Undoubtedly one of the very best inventions in food history is pasta or more commonly known around the world as the noodle. Its ease of use, versatility and price has made it a staple in countries all over the world. A rather meager combination of flour, water and eggs is transformed into an unforgettable and scrumptious meal with a few kneads of the hand. Of all the countries Italians have found the most variety for these three simple ingredients: capellini, orecchiette, fusilli, tortellini, ravioli, spaghetti, linguini, fettuccini… All of these are names of the same three ingredients transformed into a new shape, thickness and, undeniably, flavor.
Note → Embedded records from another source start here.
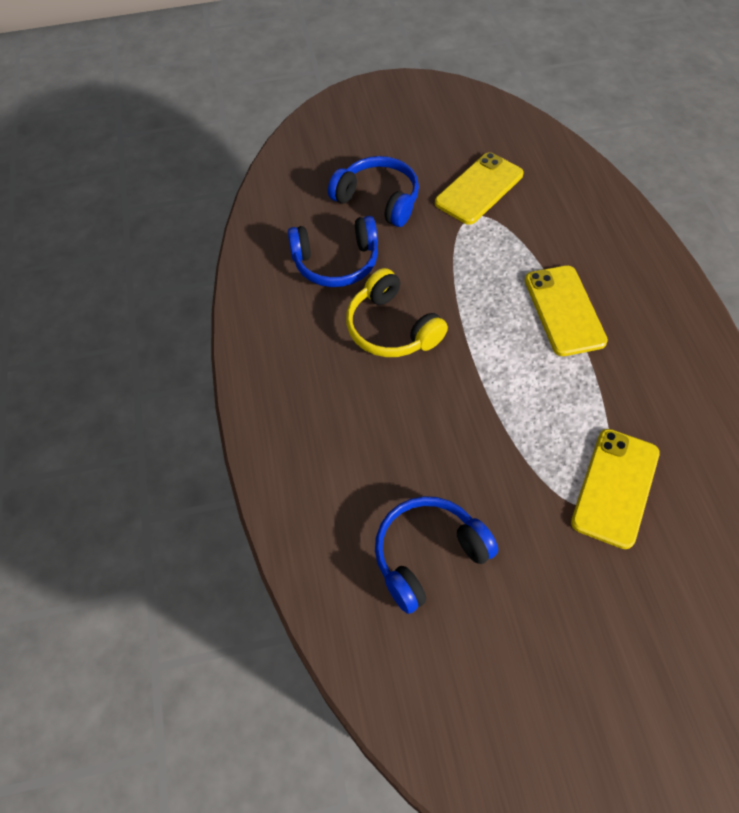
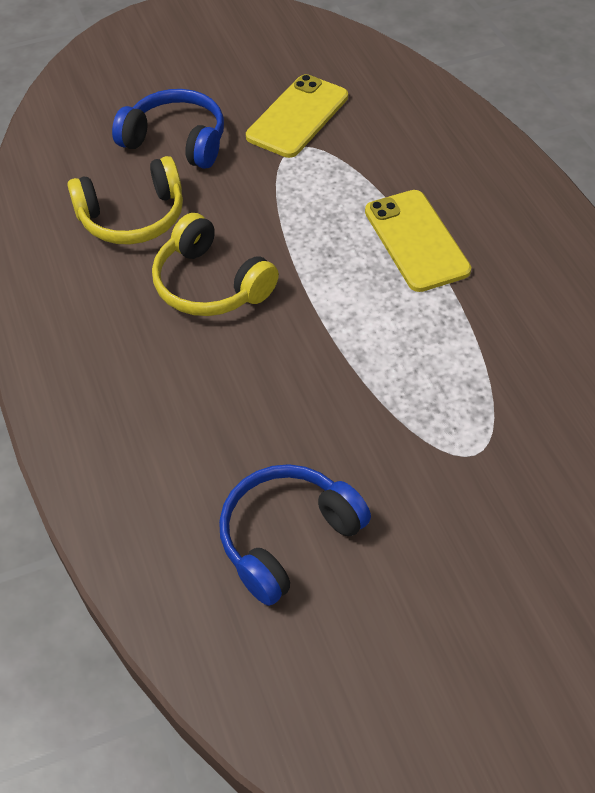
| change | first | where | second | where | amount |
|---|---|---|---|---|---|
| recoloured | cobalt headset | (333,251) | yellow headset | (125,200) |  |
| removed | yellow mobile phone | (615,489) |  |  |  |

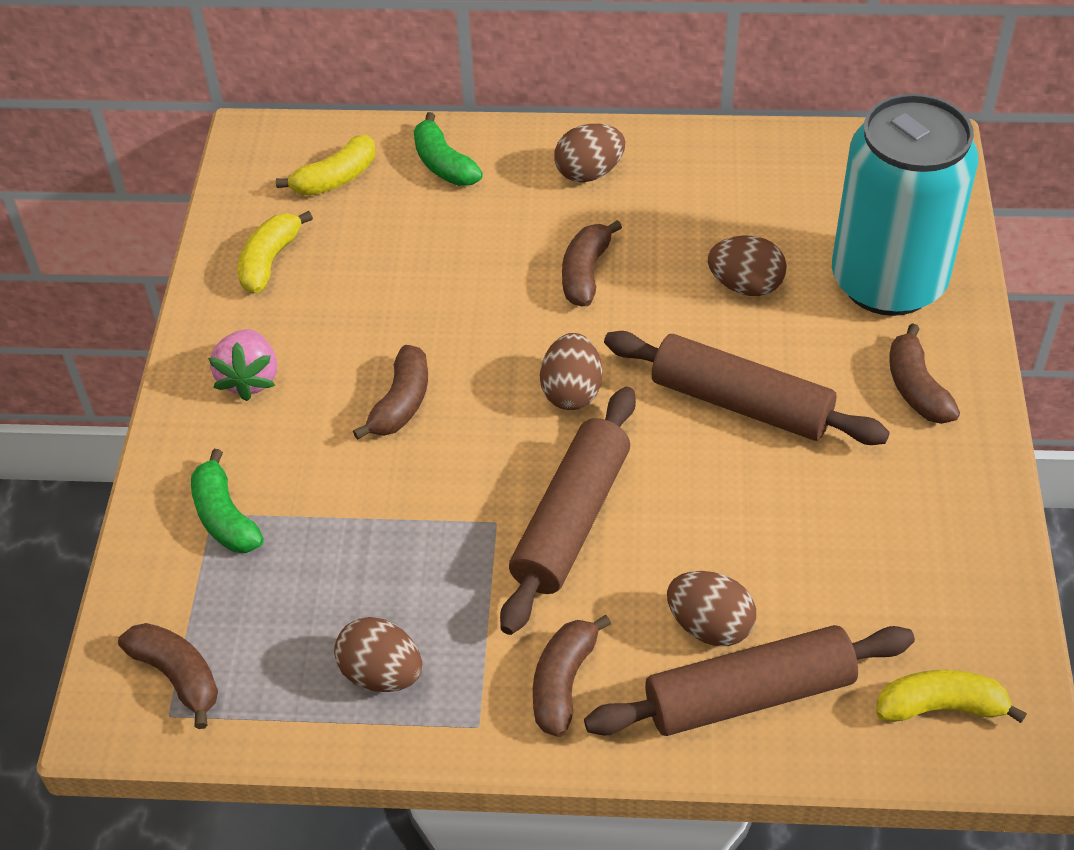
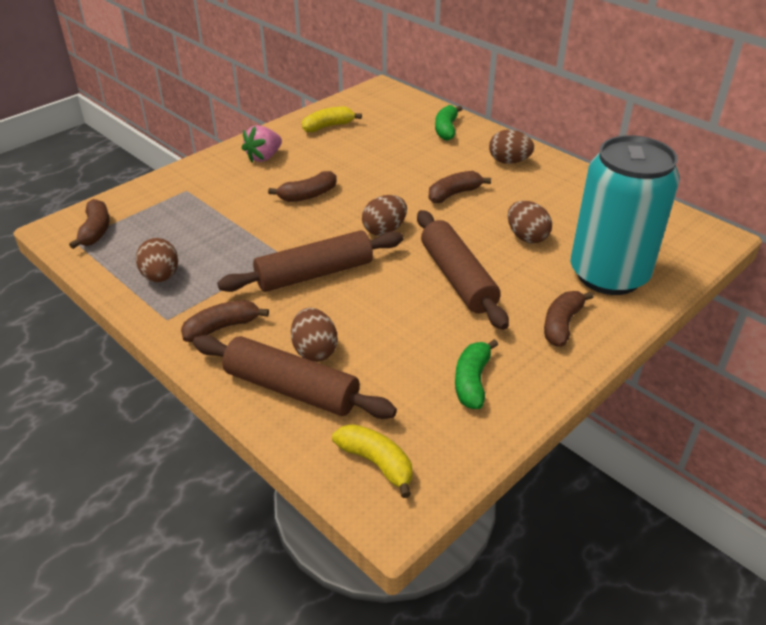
| change | first | where | second | where | amount |
|---|---|---|---|---|---|
| moved | emerald banana | (227,501) |  | (476,374) |  |
| removed | yellow banana | (325,165) |  |  |  |

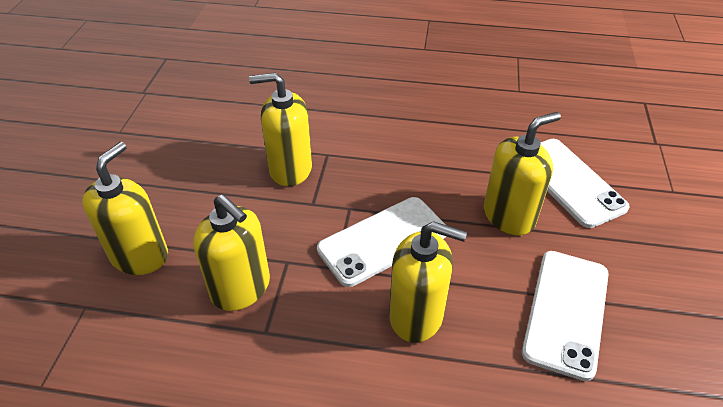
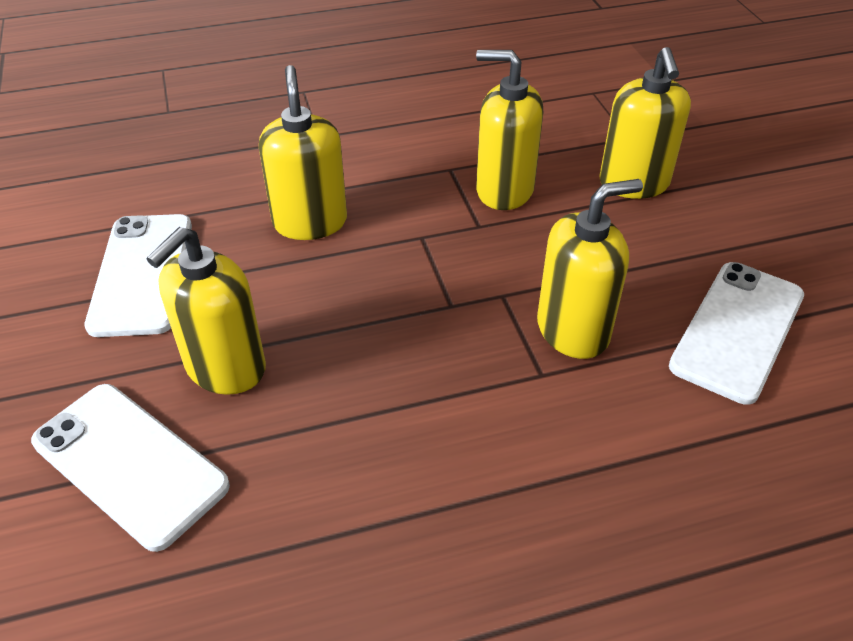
| change | first | where | second | where | amount |
|---|---|---|---|---|---|
| moved | snow-white mobile phone | (382,242) |  | (736,333) |  |
| turned | yellow pump bottle | (428,282) |  | (303,152) | 90 degrees clockwise |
Italians have perfected the art of the pasta dough. By combining the chewy perfection with a complimentary sauce it makes me want to slurp up noodles late into the mid-afternoon or mid-night for that matter.

Today’s culprit is the very grande lasagna noodle. Why culprit? Because it makes me have to jump on the nearest piece of exercise equipment shortly after inhaling a plate, or two of it! Why lasagna? Because that’s what I happened to have in my pantry yesterday. Typically, lasagna is layered between numerous layers of cheese, sauce, veggies, noodles and more cheese… It is, essentially, a decadently rich, heavy and slightly tedious process. I myself am guilty of occasionally forgetting a layer and skipping some ingredients, ending up just covering the whole thing in gobs of mozzarella and marinara and throwing it in the oven. The other night I decided to take on something different. I boiled up some lasagna noodles, defrosted my homemade frozen marinara (I always have some hanging out in my freezer next to my chicken broth stash), slathered them up with ricotta, mozzarella and sauce and… off they went into the oven. Twenty minutes later several gooey creamy lasagna roll ups came out of my oven… begging to be eaten. And I did. And called it a success.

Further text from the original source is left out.